Israeli minister’s call to ‘erase’ Palestinian village an incitement to violence, US says

Reuters

By Rami Ayyub

WASHINGTON (Reuters) – Israeli Finance Minister Bezalel Smotrich’s call for a Palestinian village to be “erased” amounted to incitement to violence and Prime Minister Benjamin Netanyahu must publicly disavow it, the U.S. State Department said on Wednesday.

An ultranationalist in Netanyahu’s right-wing coalition, Smotrich made the comments at a conference on Wednesday amid a spate of deadly Palestinian attacks and Israeli settler violence in the occupied West Bank.


Asked about a weekend settler rampage through the Palestinian village of Huwara, which an Israeli general on Tuesday described as a “pogrom,” Smotrich said: “I think that Huwara needs to be erased”.

Smotrich added: “I think that the state of Israel needs to do it, but God forbid not individual people.”

State Department spokesperson Ned Price told reporters that Smotrich’s comments “were irresponsible. They were repugnant. They were disgusting.”
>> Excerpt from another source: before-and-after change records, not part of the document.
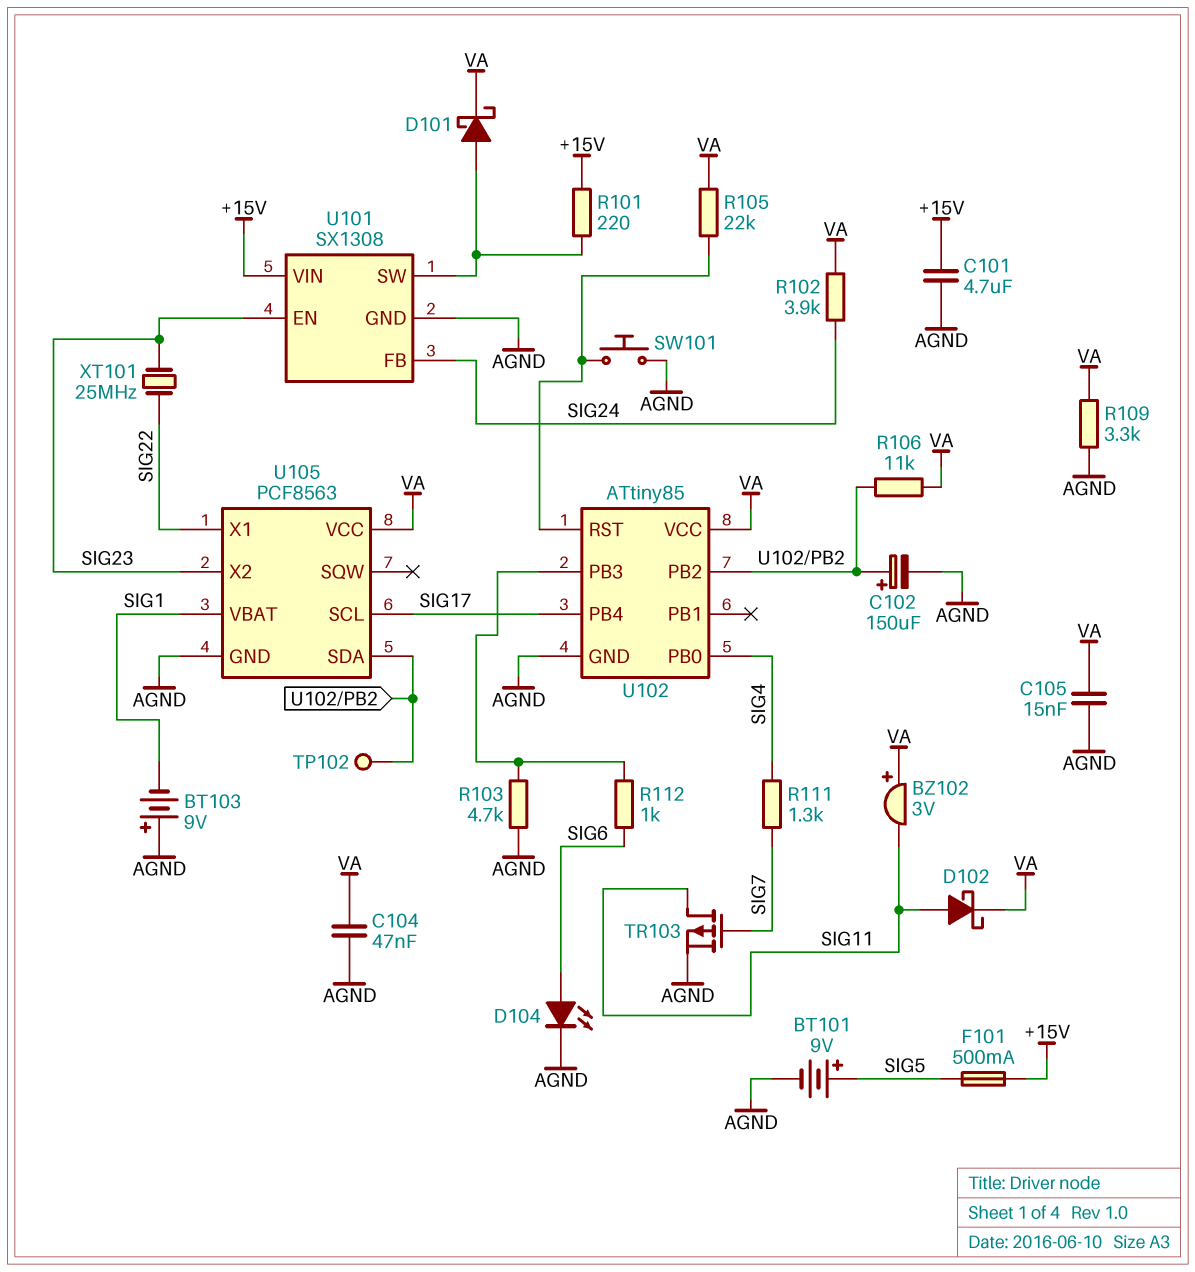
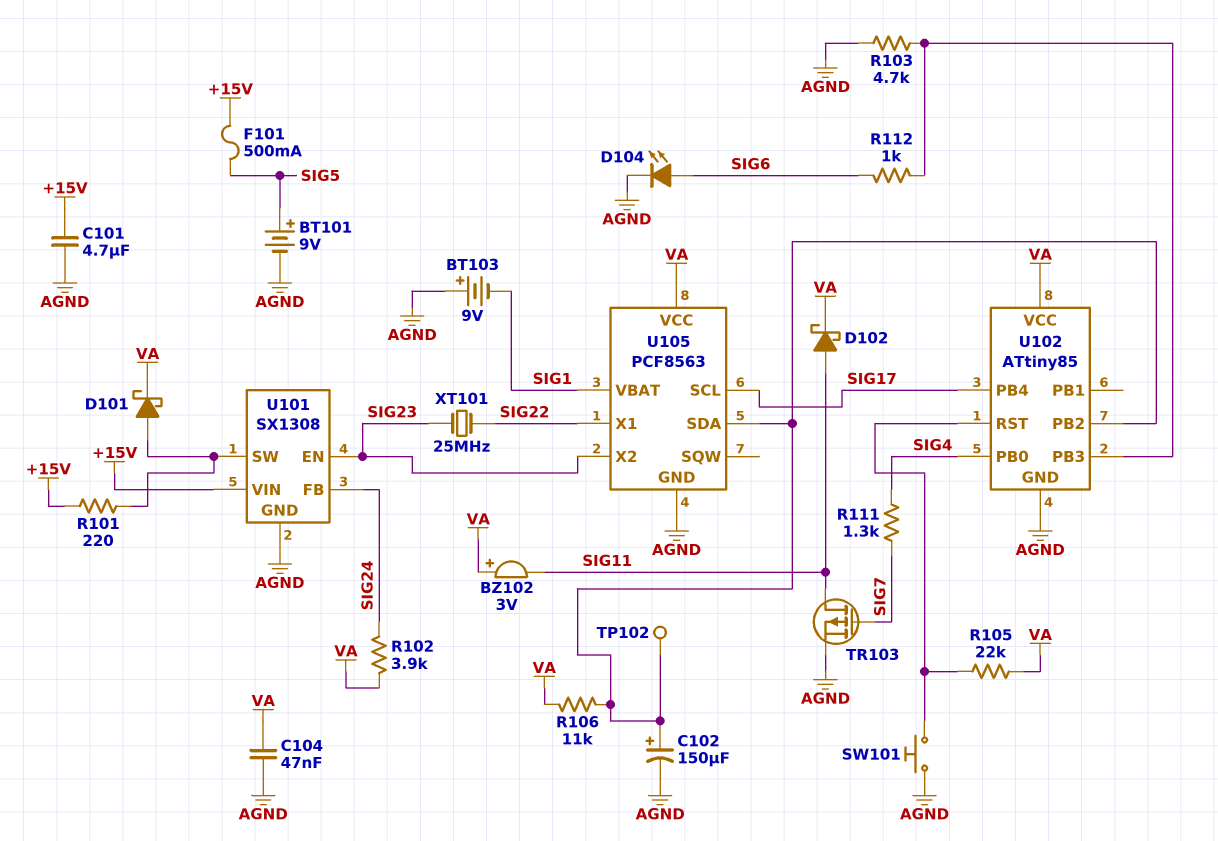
C105: 15nF (AGND, VA) -> none
R109: 3.3k (AGND, VA) -> none

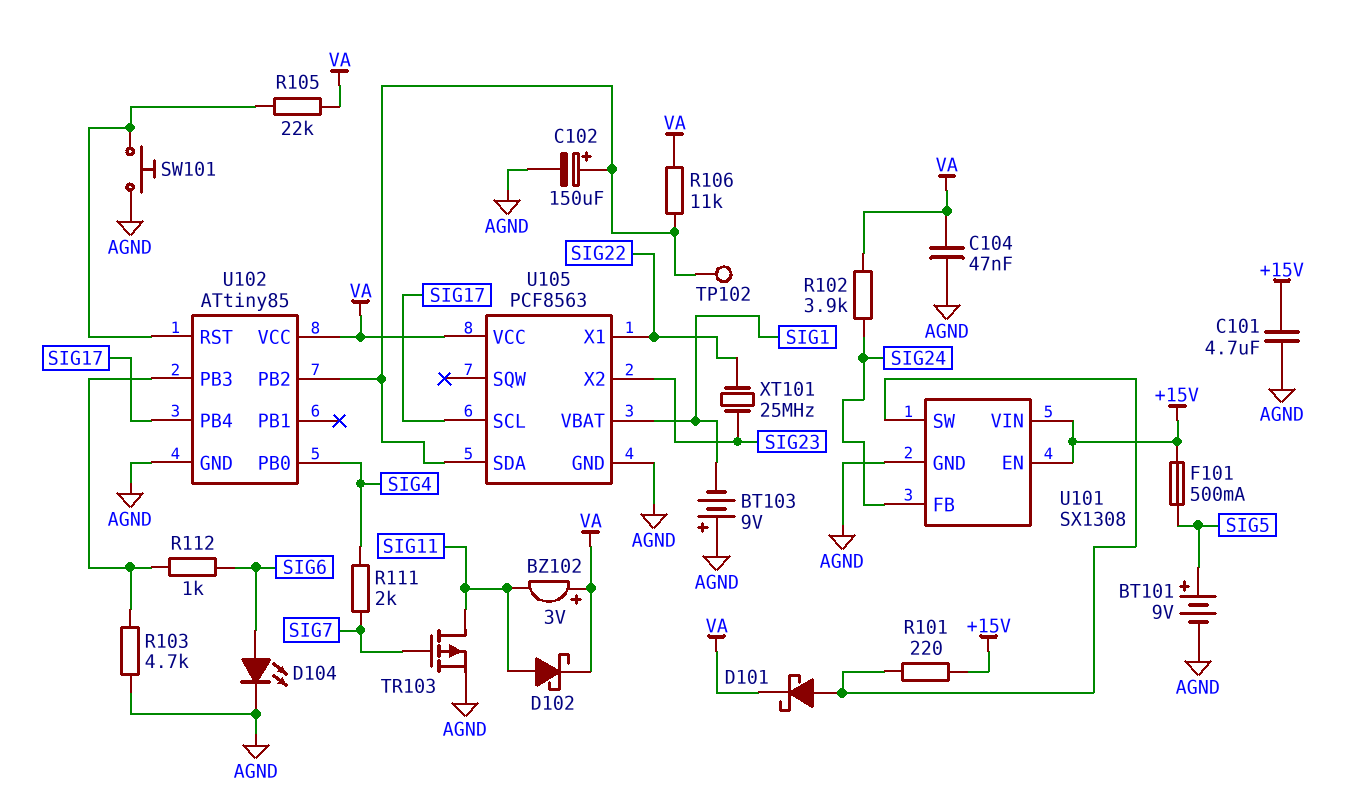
R111: 1.3k (SIG4, SIG7) -> 2k (SIG4, SIG7)
U101 pin EN: SIG23 -> +15V

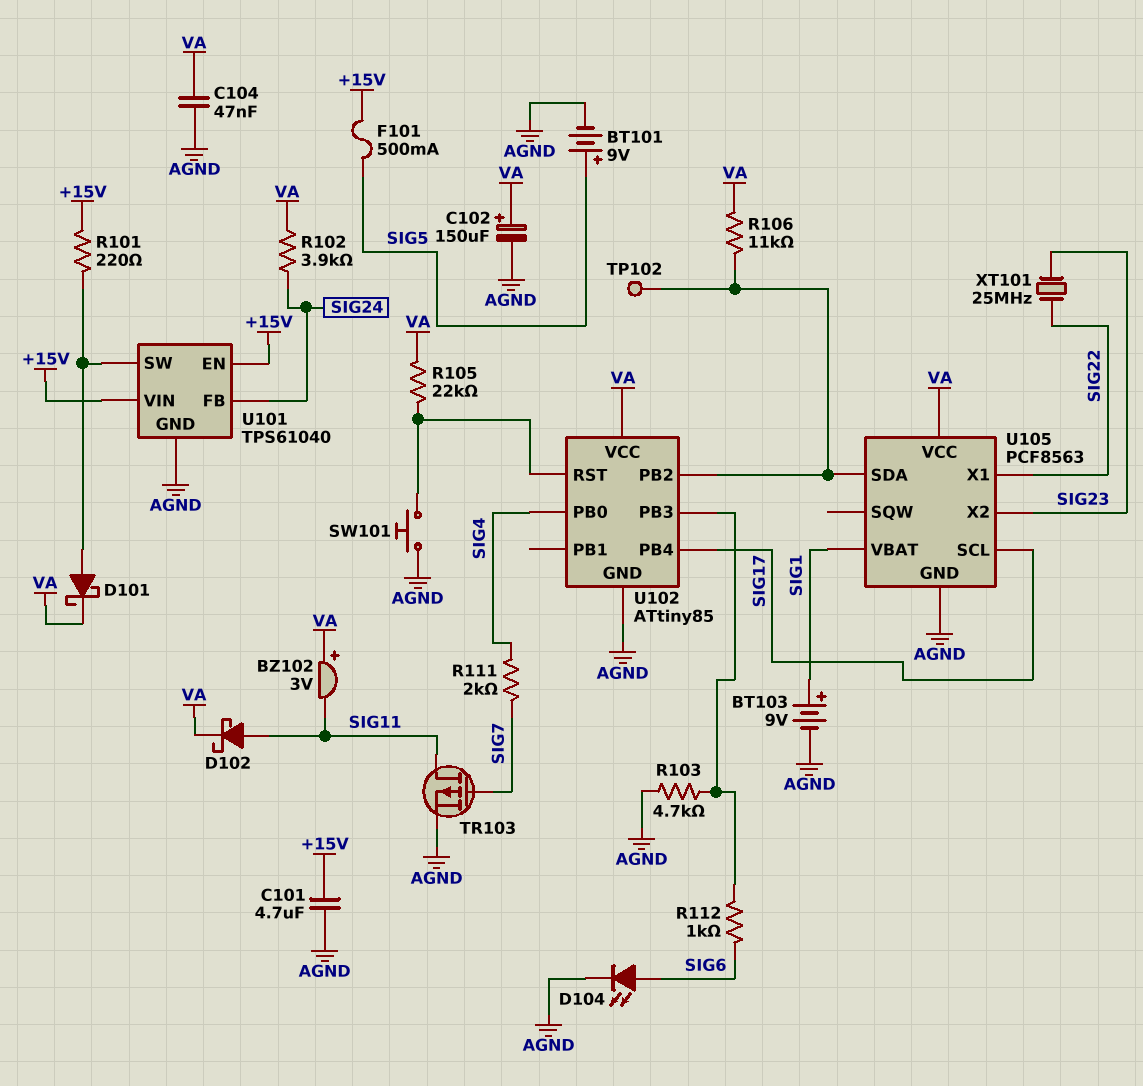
BT103: 9V (plus AGND, minus SIG1) -> 9V (plus SIG1, minus AGND)
C102: 150uF (plus U102/PB2, minus AGND) -> 150uF (plus VA, minus AGND)
U101: SX1308 -> TPS61040

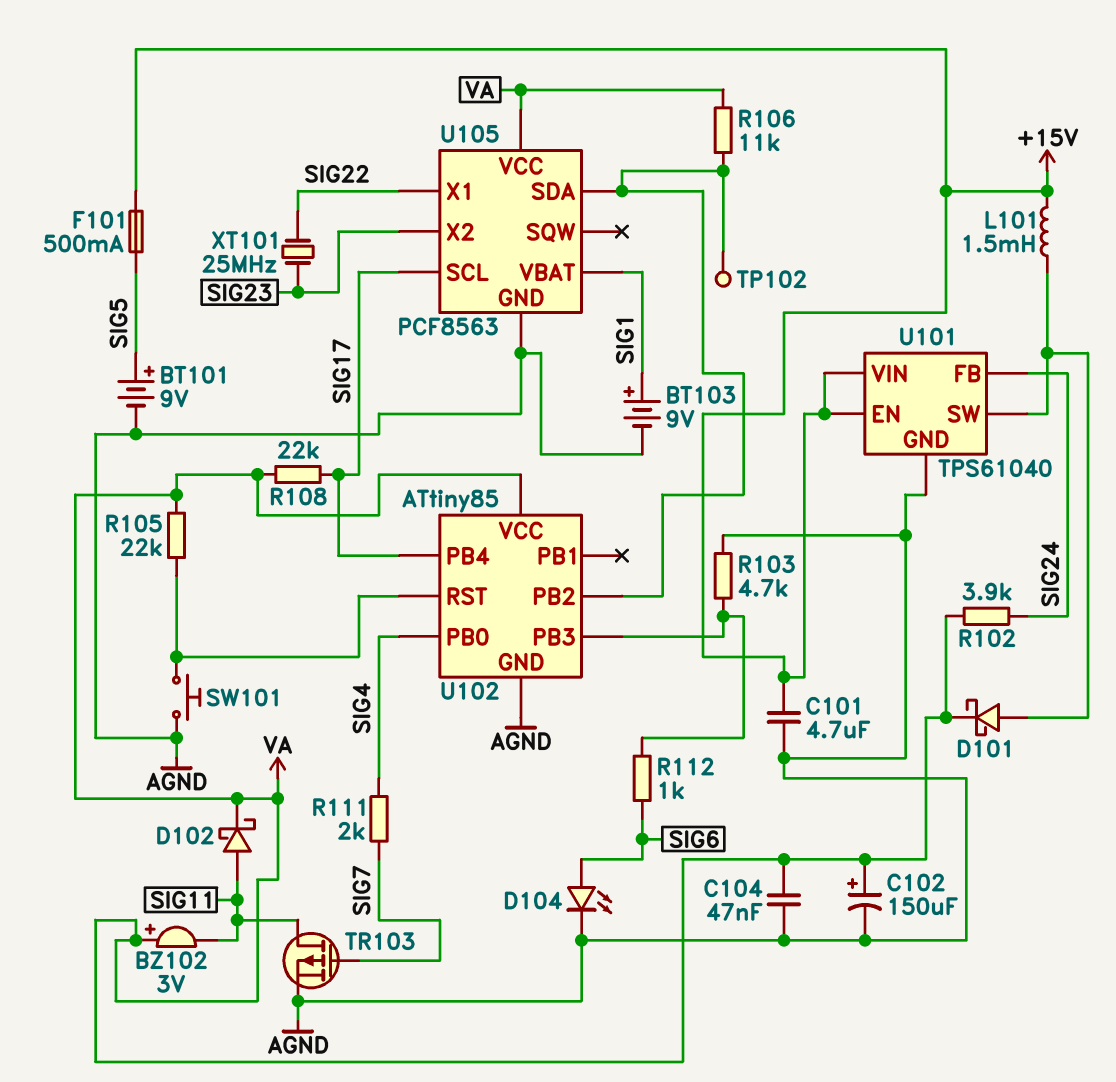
L101: none -> 1.5mH (+15V, U101/SW)
R101: 220 (+15V, U101/SW) -> none
R108: none -> 22k (SIG17, VA)

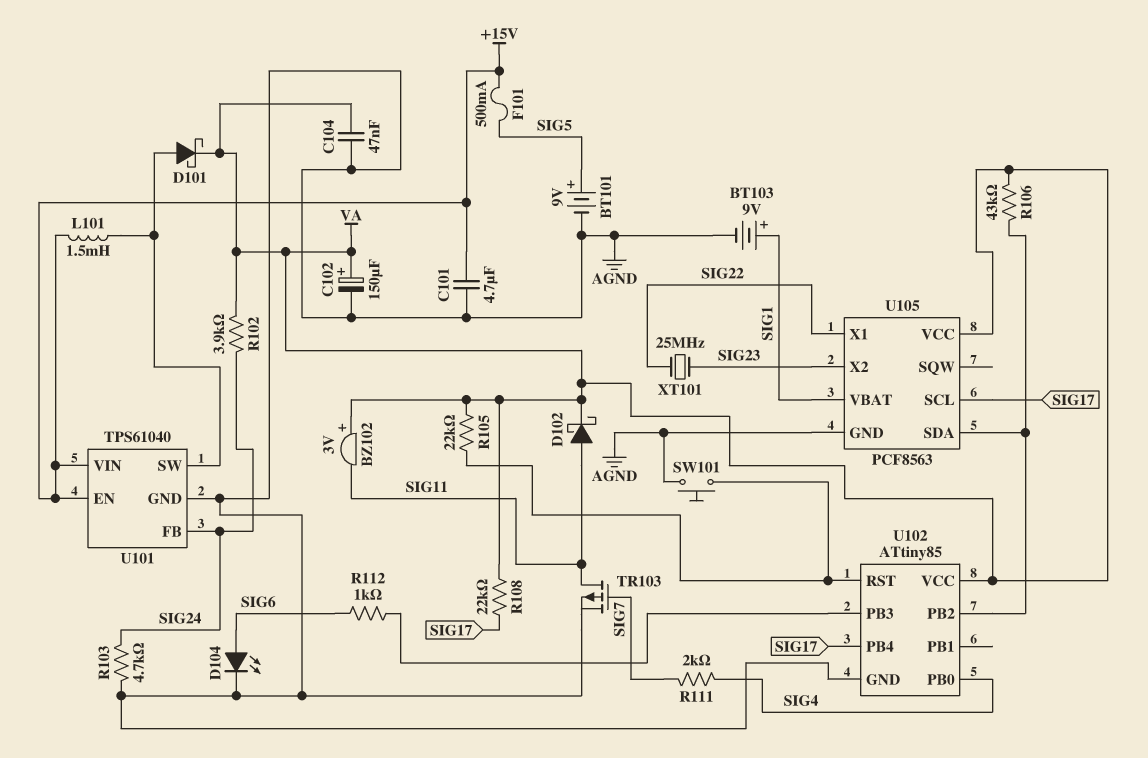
R103: 4.7k (AGND, U102/PB3) -> 4.7k (AGND, SIG24)
R106: 11k (U102/PB2, VA) -> 43k (U102/PB2, VA)
TP102: test point (U102/PB2) -> none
Price continued: “And just as we condemn Palestinian incitement to violence, we condemn these provocative remarks that also amount to incitement to violence.”

Israel’s police have arrested 10 people for suspected involvement in the Huwara attack in which one Palestinian was killed. The rampage followed a Palestinian gun attack that killed two Israelis.
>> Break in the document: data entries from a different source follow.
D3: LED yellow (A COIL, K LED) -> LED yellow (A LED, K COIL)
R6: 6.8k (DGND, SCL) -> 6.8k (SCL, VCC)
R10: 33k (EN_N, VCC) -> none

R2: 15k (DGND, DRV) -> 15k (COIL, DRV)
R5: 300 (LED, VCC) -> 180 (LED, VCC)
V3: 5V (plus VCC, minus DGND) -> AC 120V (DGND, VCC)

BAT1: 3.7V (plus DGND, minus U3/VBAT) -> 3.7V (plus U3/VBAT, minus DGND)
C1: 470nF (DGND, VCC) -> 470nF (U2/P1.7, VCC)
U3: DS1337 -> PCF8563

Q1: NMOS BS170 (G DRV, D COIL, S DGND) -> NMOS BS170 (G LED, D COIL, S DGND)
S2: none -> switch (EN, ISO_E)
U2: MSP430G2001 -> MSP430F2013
On Wednesday, Israeli forces killed one Palestinian and arrested six others suspected of involvement in the fatal shooting of an Israeli American in the West Bank on Monday.

After making the Huwara comments, Smotrich issued a statement saying the media had misinterpreted them, without retracting his call for the village to be erased.

“I spoke about how Huwara is a hostile village that has become a terrorist outpost” where attacks against Jews are launched daily, Smotrich said, adding it was forbidden to take the law into one’s own hands.

“I support a disproportionate response by the (Israeli military) and the security forces to every act of terrorism,” including the “deportation of the families of the terrorists,” Smotrich added.